News-DemocratMarch 13, 2014 

— The newest Washington Park trustee, Allen Ray Williams, may not be eligible to hold the office because he has three felony convictions on his criminal record.

Court records show that Williams, 42, of Washington Park, has had 52 charges against him, most of them traffic or misdemeanor offenses. Many of those were either dismissed or he received supervision.

He had felony convictions for bringing contraband into a penal institution, attempted burglary, attempted obstruction of justice. A felony burglary charge was dismissed. He served probation on two of the felonies; it's not clear what the sentence was for the obstruction charge.

He also faced misdemeanor charges for being in possession of alcohol as a minor; criminal tresspass to property; disorderly conduct; driving on a suspended license; resisting or obstructing a peace officer, and retail theft.

According to Illinois state law, "A person is not eligible for an elective municipal office if that person has been convicted in any court located in the United States of any infamous crime, bribery, perjury, or other felony."

A reporter asked St. Clair County State's Attorney Brendan Kelly if someone who is convicted of a felony can be a trustee in a municipality. His answer was no. What happens if the person does not resign? Kelly said, "If a municipal official is ineligible to hold office and doesn't resign from that office, a qu warranto action is filed to remove that person."

Williams said his criminal record is in the past. "I was young," he said.
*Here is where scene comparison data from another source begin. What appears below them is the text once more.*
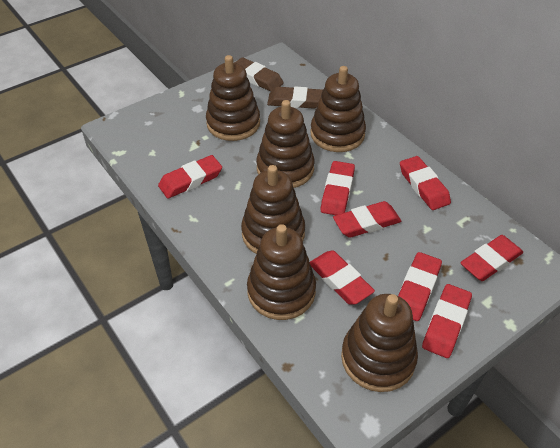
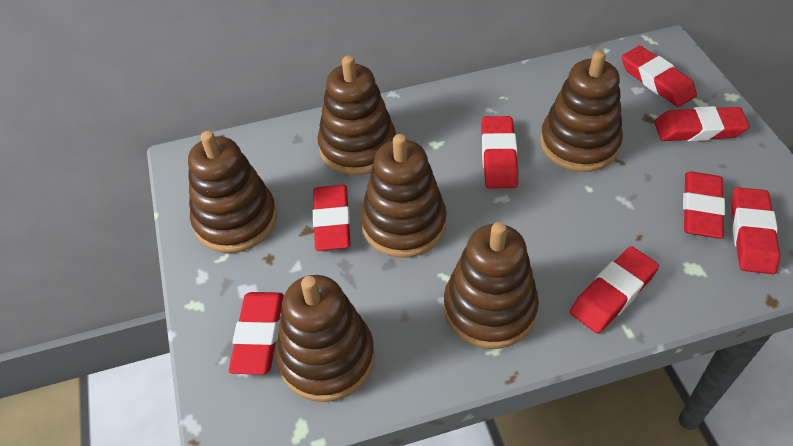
brown eraser: 2 -> 0

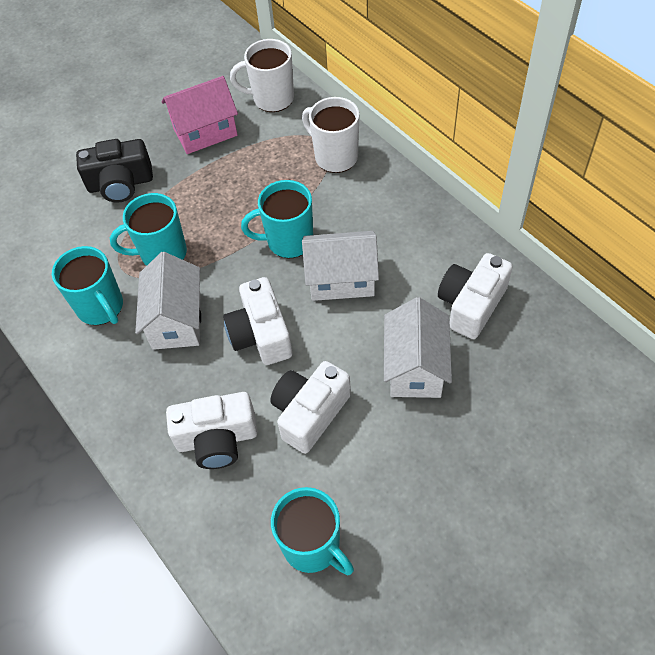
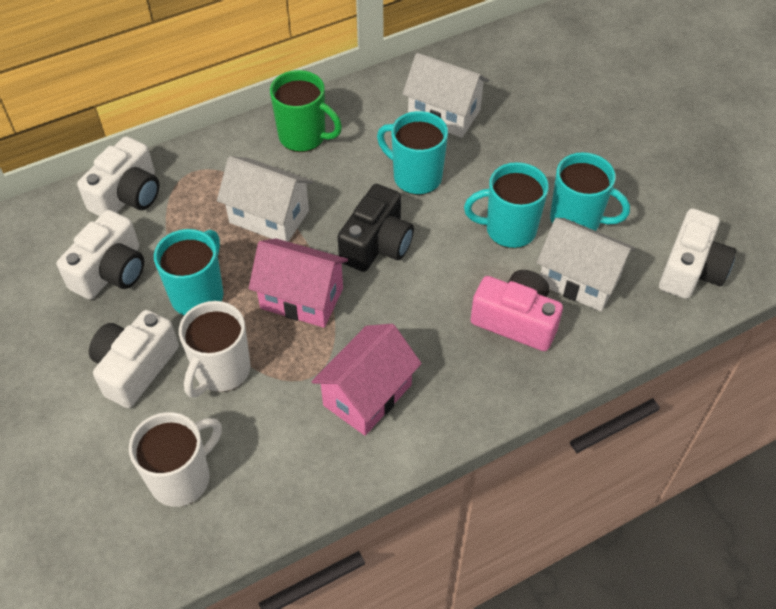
green mug: 0 -> 1
pink camera: 0 -> 1
pink house: 1 -> 2

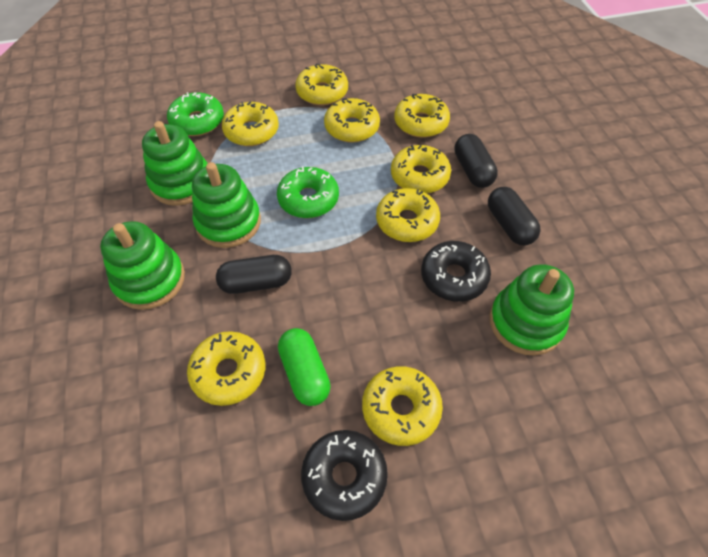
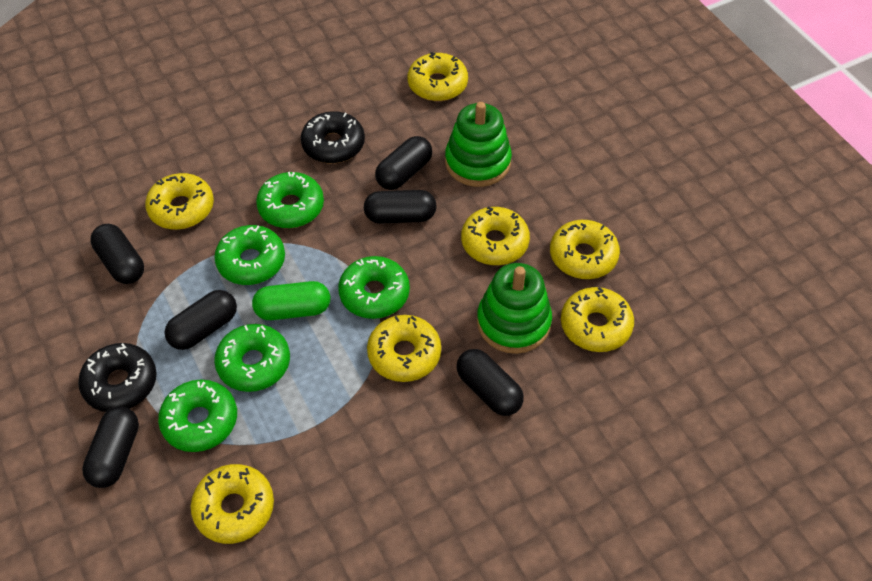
black capsule: 3 -> 6
green donut: 2 -> 5
green stacking toy: 4 -> 2
yellow donut: 8 -> 7

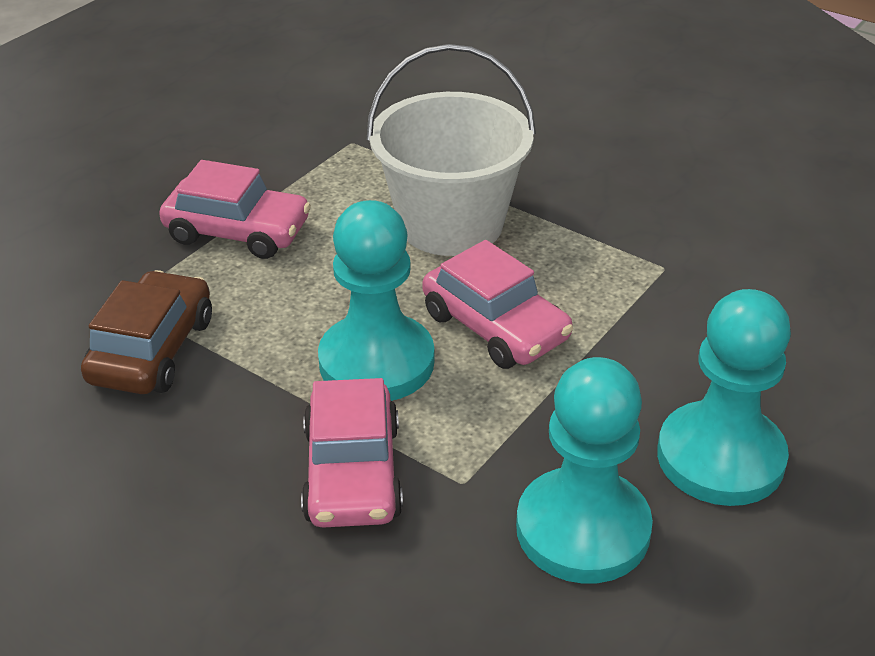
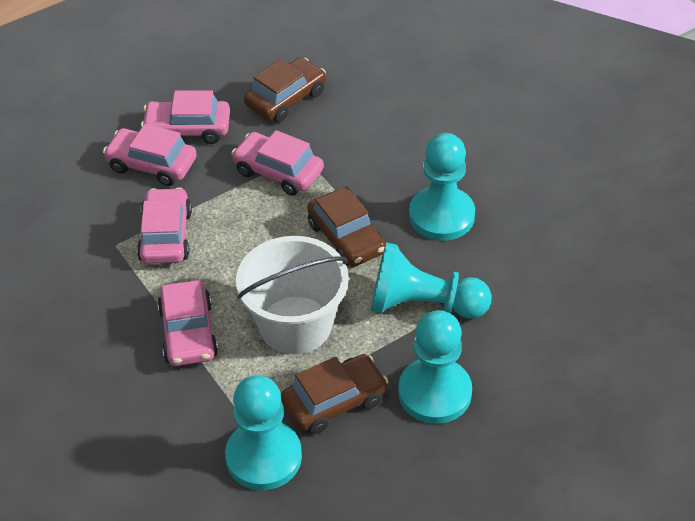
brown car: 1 -> 3
pink car: 3 -> 5
turquoise pawn: 3 -> 4

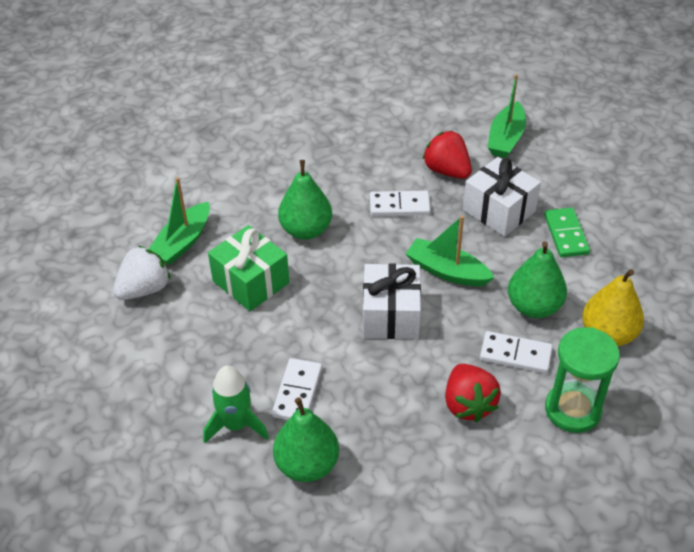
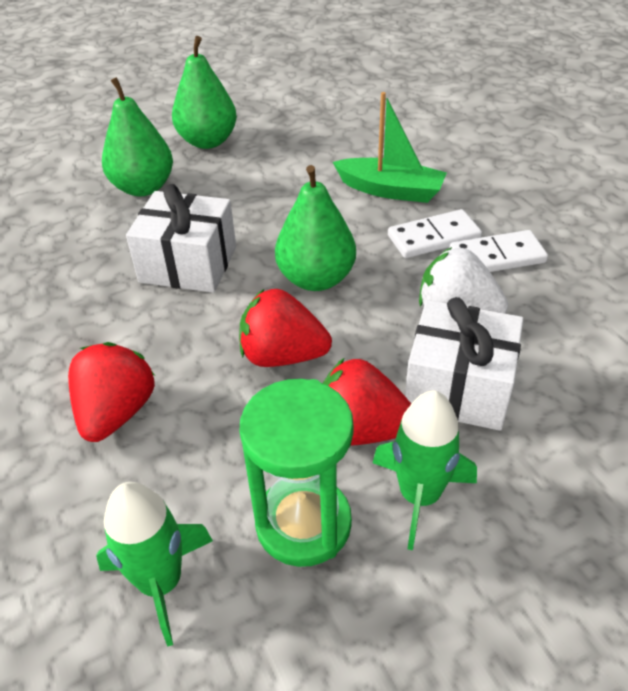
green boat: 3 -> 1
green domino: 1 -> 0
green gift: 1 -> 0
green rocket: 1 -> 2
red strawberry: 2 -> 3
white domino: 3 -> 2
yellow pear: 1 -> 0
"I challenge anyone that would like to discuss my background to find something that I have done since then that was wrong. I want them to see the work I have done to beautify and clean up Washington Park. I have not asked for a dime from the city while I have been working on North 49th Street to turn it around. We want to spread beautification throughout the city," Williams said.

"A person should not be judged on his past. If you look at my record, that was 10 years ago. My past is my past. I want to move on and continue doing the positive and good things I am doing in Washington Park."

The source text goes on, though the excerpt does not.